▸ **Your task**
Look for the word "part" in the data below, and copy every line that holds it.

▸ **Supplied data**
================

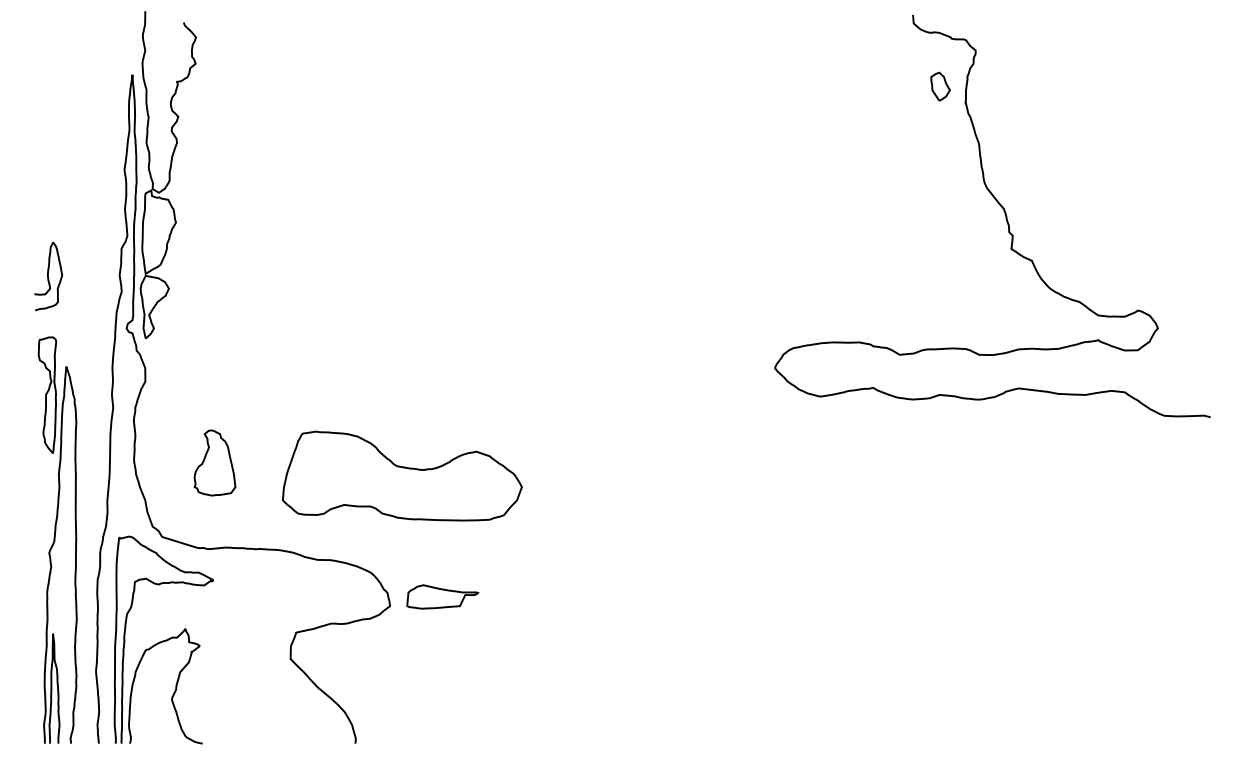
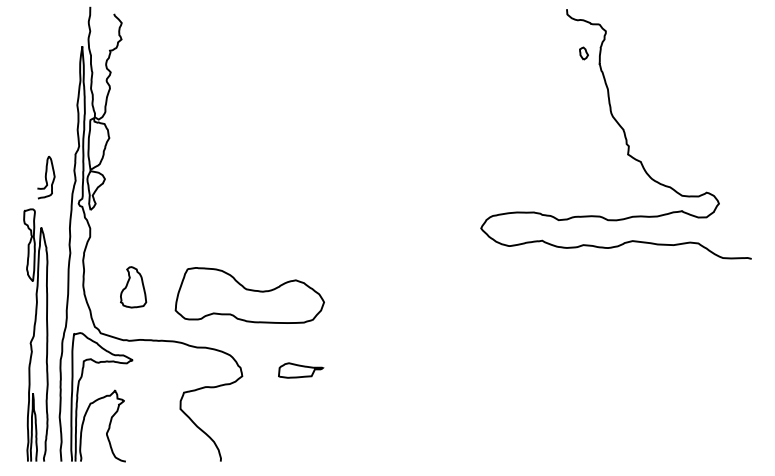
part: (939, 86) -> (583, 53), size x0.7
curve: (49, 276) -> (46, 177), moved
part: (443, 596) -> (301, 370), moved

================

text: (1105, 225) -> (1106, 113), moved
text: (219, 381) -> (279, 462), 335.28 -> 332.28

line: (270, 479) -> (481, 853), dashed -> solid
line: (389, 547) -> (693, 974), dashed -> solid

================

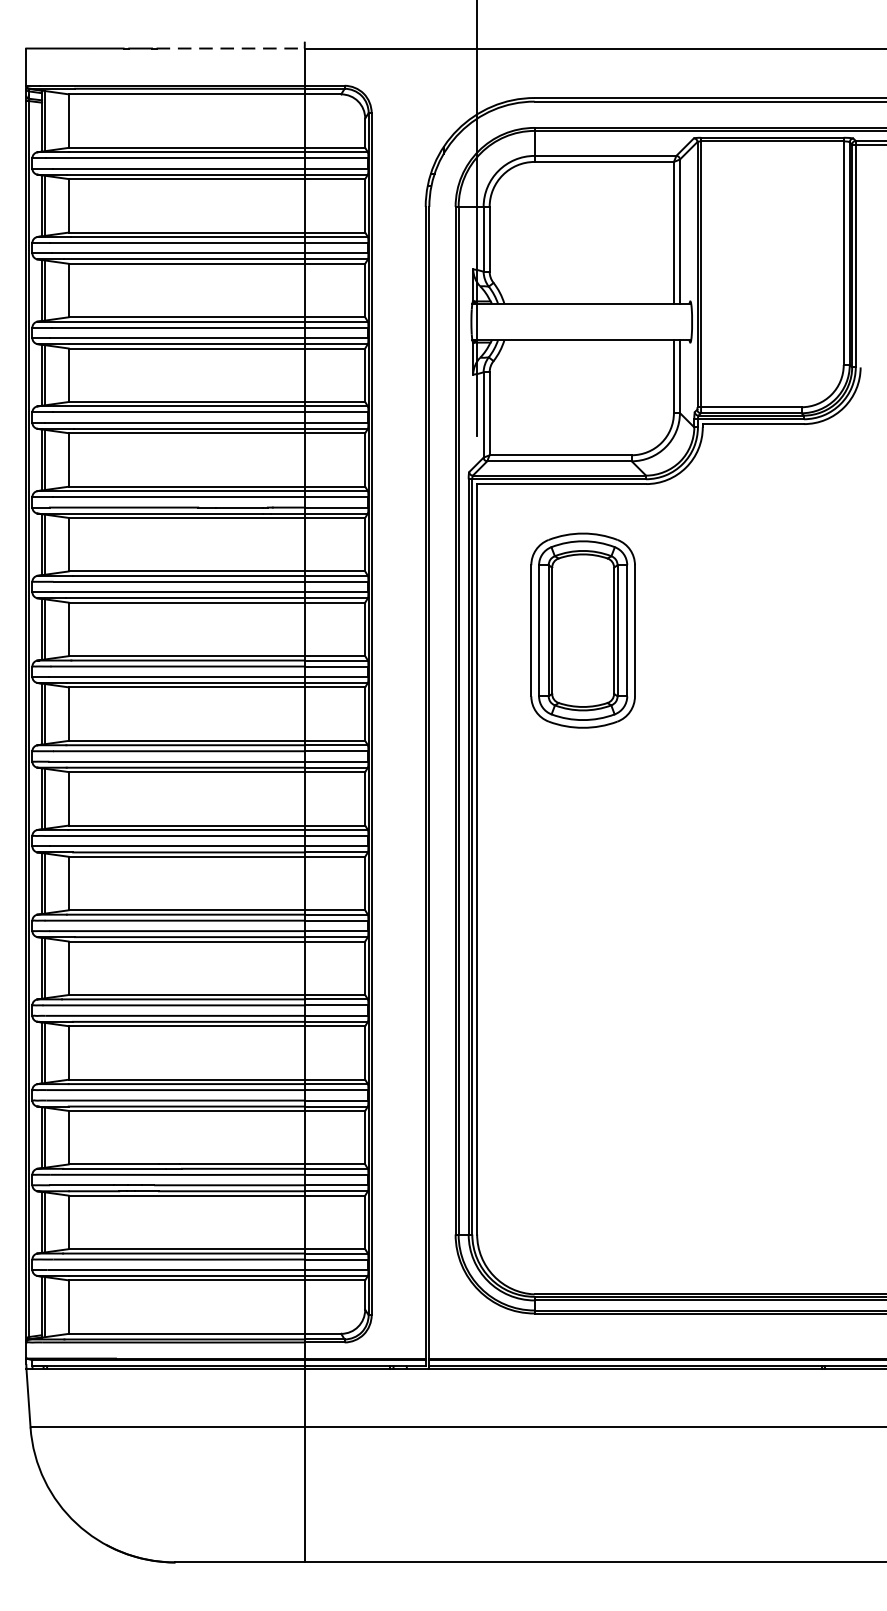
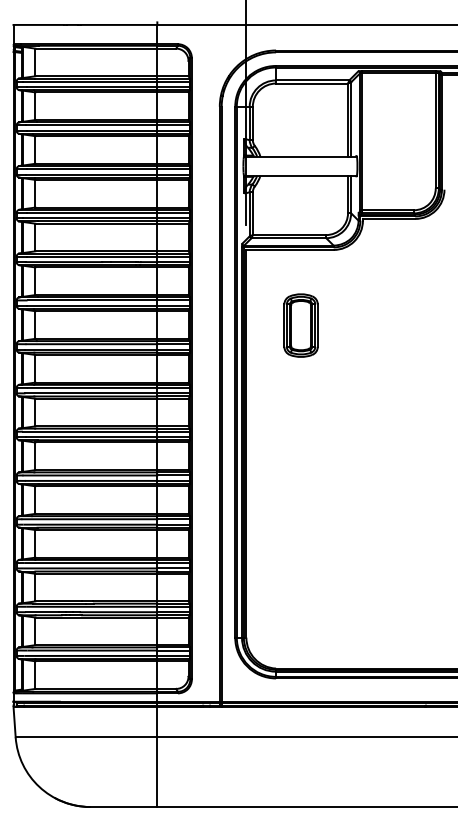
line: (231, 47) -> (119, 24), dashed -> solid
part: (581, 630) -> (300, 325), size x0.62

================

▸ **Result for this task**
part: (939, 86) -> (583, 53), size x0.7
part: (443, 596) -> (301, 370), moved
part: (581, 630) -> (300, 325), size x0.62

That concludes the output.